Assim, para medir o nível de atividade física, foi utilizado o chamado equivalente metabólico da tarefa (MET). Esse indicador calcula quanta energia uma atividade consome em comparação ao repouso.
Mais exercícios, maior longevidade
Em um primeiro momento, o estudo avaliou quais atividades estavam mais associadas à redução do risco de morte. A caminhada apareceu em primeiro lugar, com uma redução de 17%, seguida por subir escadas, com queda de 10% no risco.
Entretanto, os resultados mostraram que o benefício maior acontece quando há uma rotina variada de exercícios. Para se ter ideia, combinar diferentes atividades apresentou um risco 19% menor de morte por todas as causas.

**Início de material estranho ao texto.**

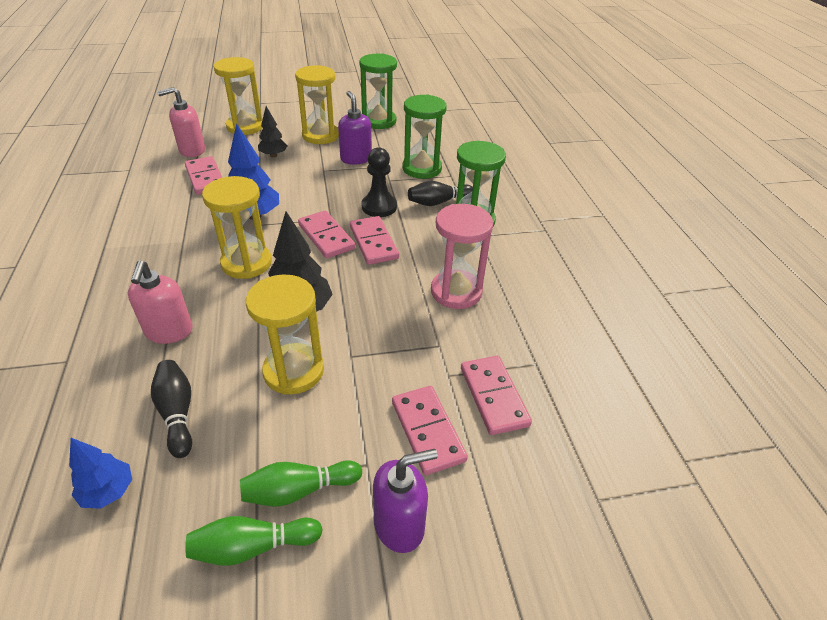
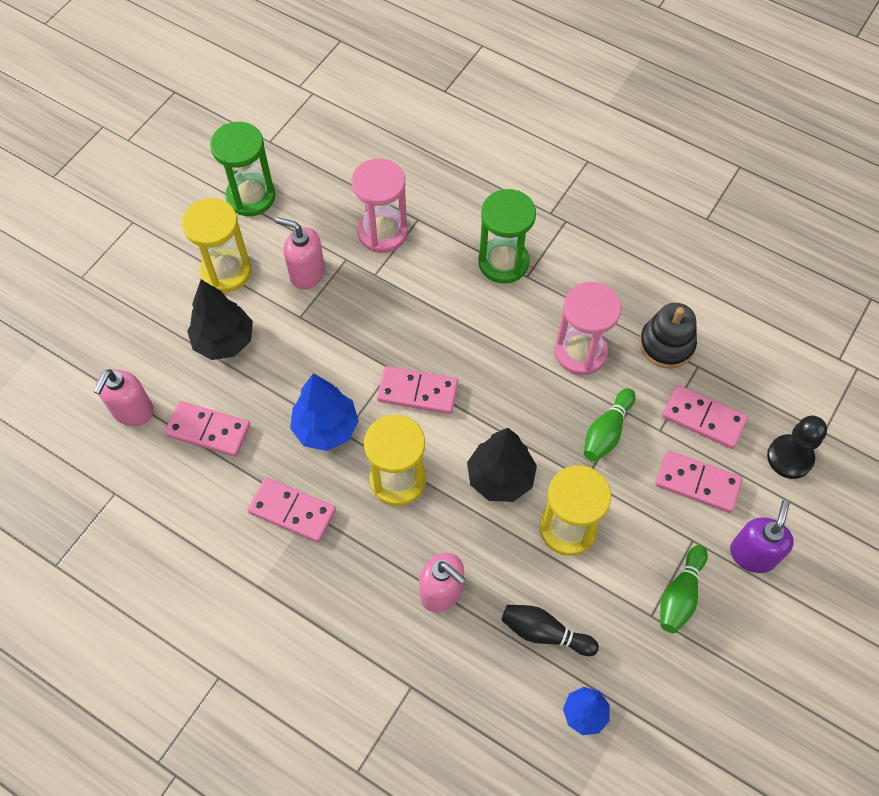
camera: 45 degrees left, 20 degrees up
(245, 127) = (129, 328): yellow hourglass -> none
(253, 546) = (701, 648): green bowling pin -> green bowling pin (607, 431)
(273, 155) = (224, 341): black tree -> black tree, size x1.63
(356, 158) = (307, 273): purple soap dispenser -> pink soap dispenser
(373, 242) = (461, 361): pink domino -> pink domino (292, 511)
(379, 207) = (411, 316): black pawn -> black pawn (790, 457)
(422, 168) = (382, 232): green hourglass -> pink hourglass
(438, 202) = (451, 264): black bowling pin -> none
(527, 333) = (666, 344): none -> black stacking toy

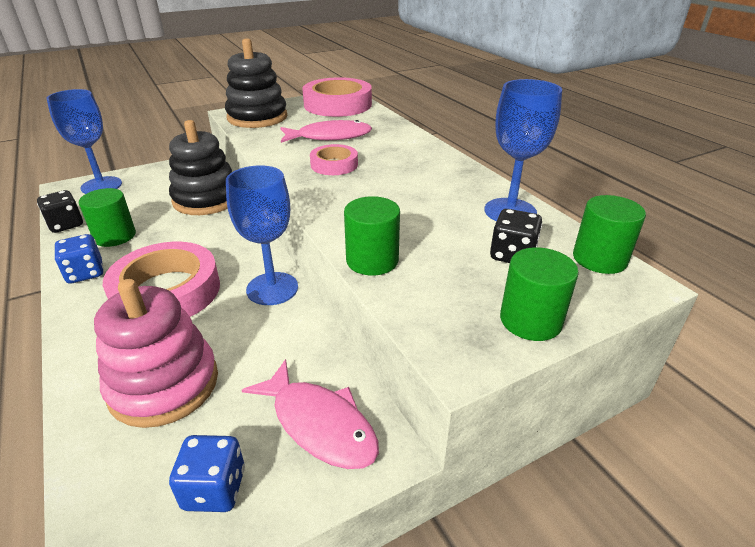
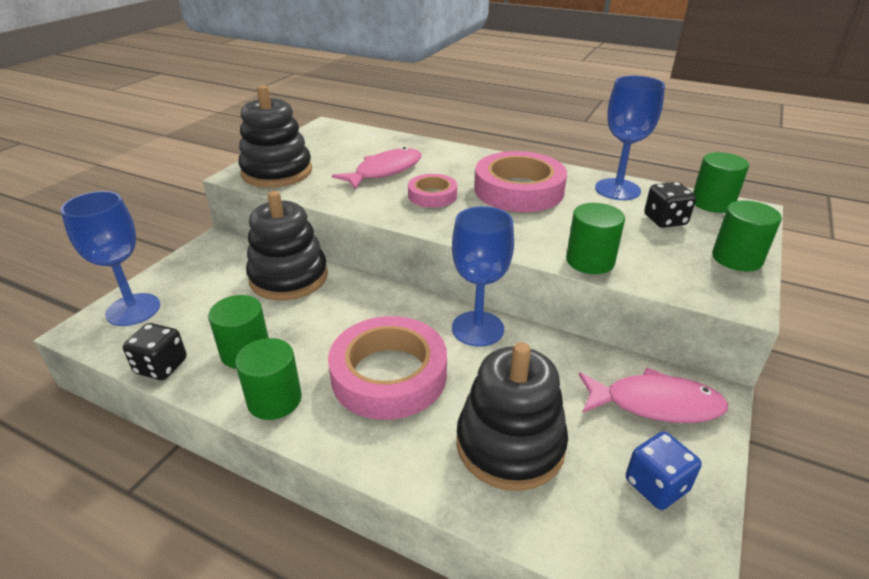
camera: 35 degrees left, 0 degrees up
(85, 273) = (274, 400): blue dice -> green cylinder
(164, 384) = (510, 445): pink stacking toy -> black stacking toy
(337, 104) = (337, 137): pink tape -> pink tape (519, 190)

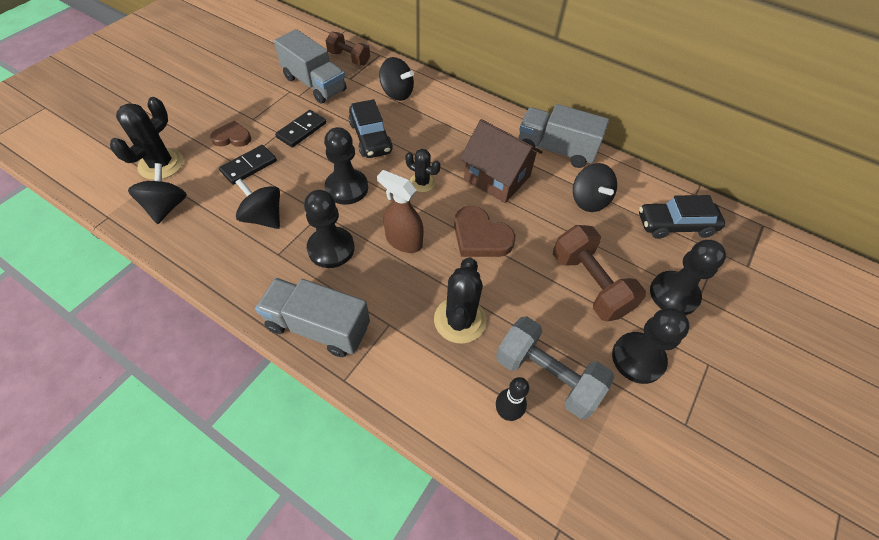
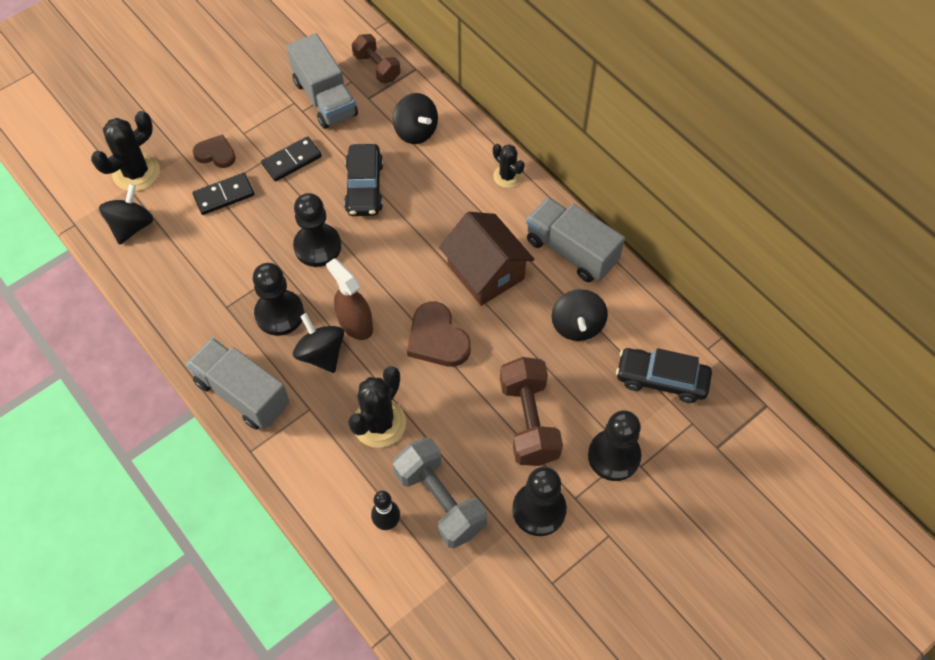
camera: 20 degrees right, 5 degrees up
(264, 217) = (223, 262): black spinning top -> black spinning top (321, 354)
(422, 182) = (400, 258): black cactus -> black cactus (507, 176)

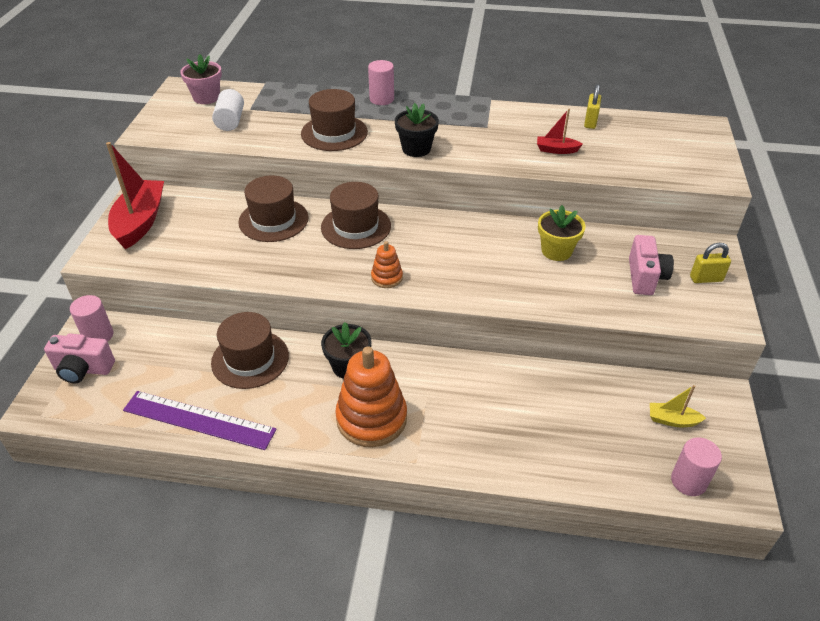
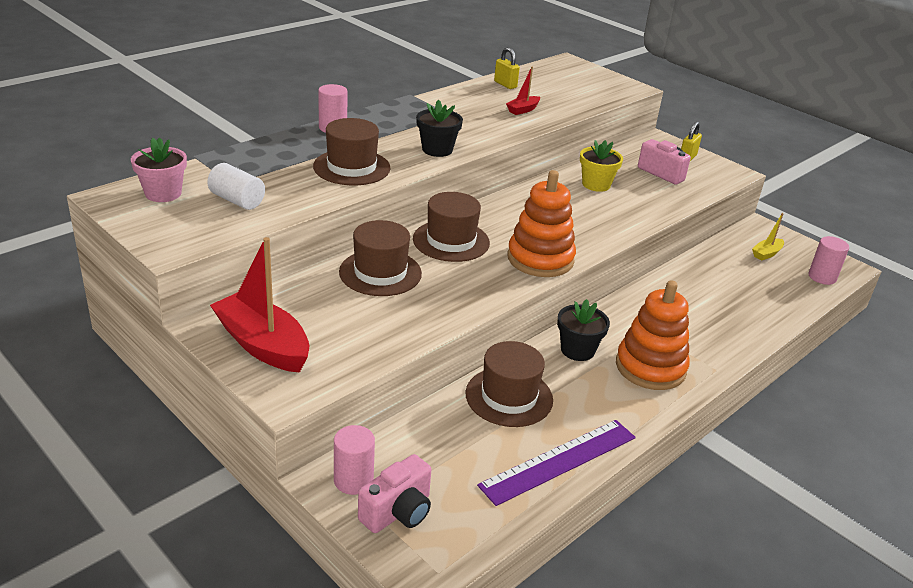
camera: 55 degrees left, 10 degrees down
(387, 277) = (540, 259): orange stacking toy -> orange stacking toy, size x2.05

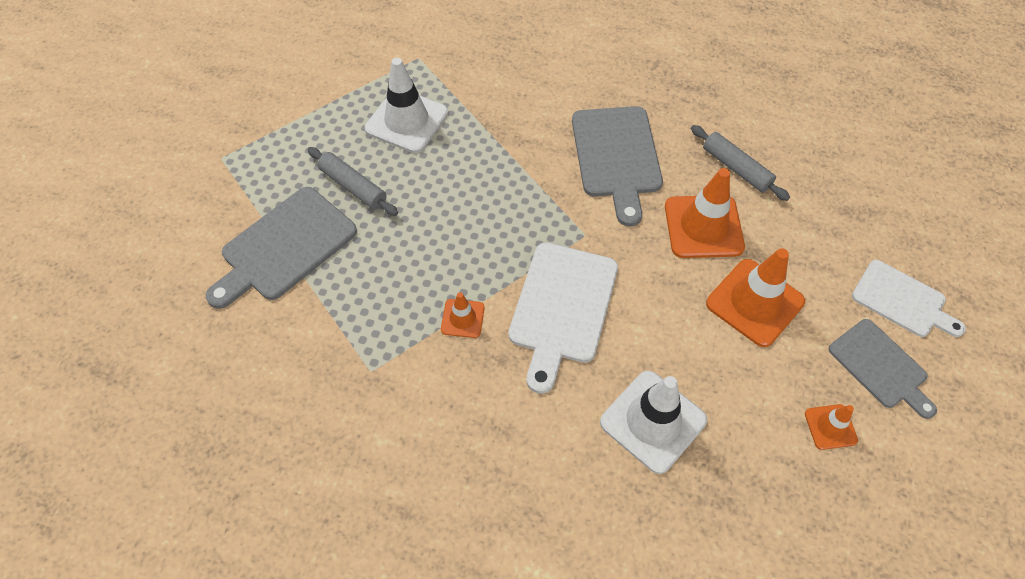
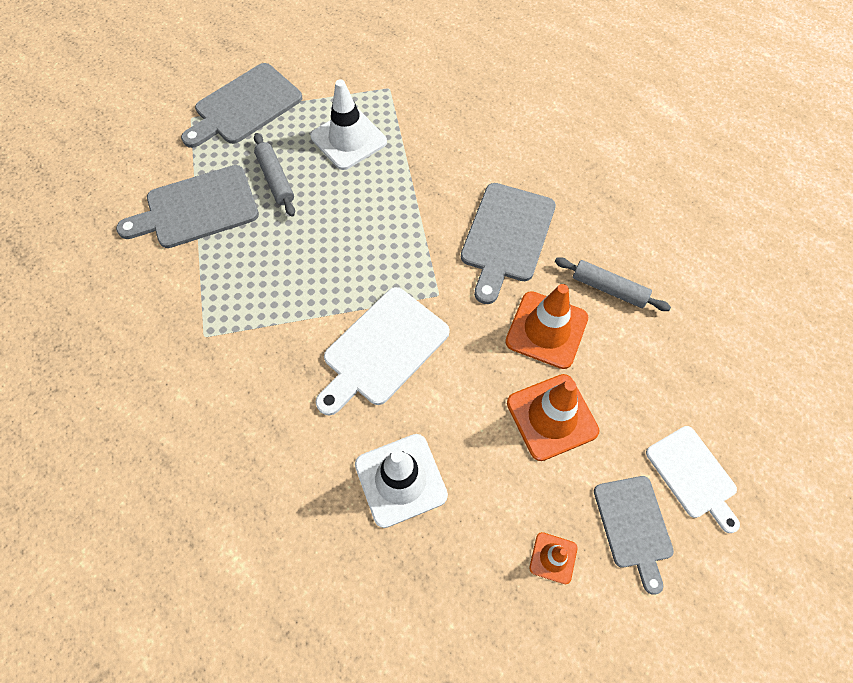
camera: 25 degrees right, 5 degrees up
(276, 126) = (245, 106): none -> grey cutting board
(462, 318) = (298, 324): orange traffic cone -> none
(736, 168) = (608, 289): grey rolling pin -> grey rolling pin turned 45 degrees counterclockwise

Segundo os especialistas, a explicação está no fato de que cada tipo de exercício atua em diferentes aspectos do corpo. A corrida, por exemplo, fortalece o sistema cardiovascular; a musculação contribui para músculos e ossos; já esportes em geral ajudam na coordenação e nos reflexos. Assim, ao combinar diferentes atividades, o organismo recebe estímulos mais completos.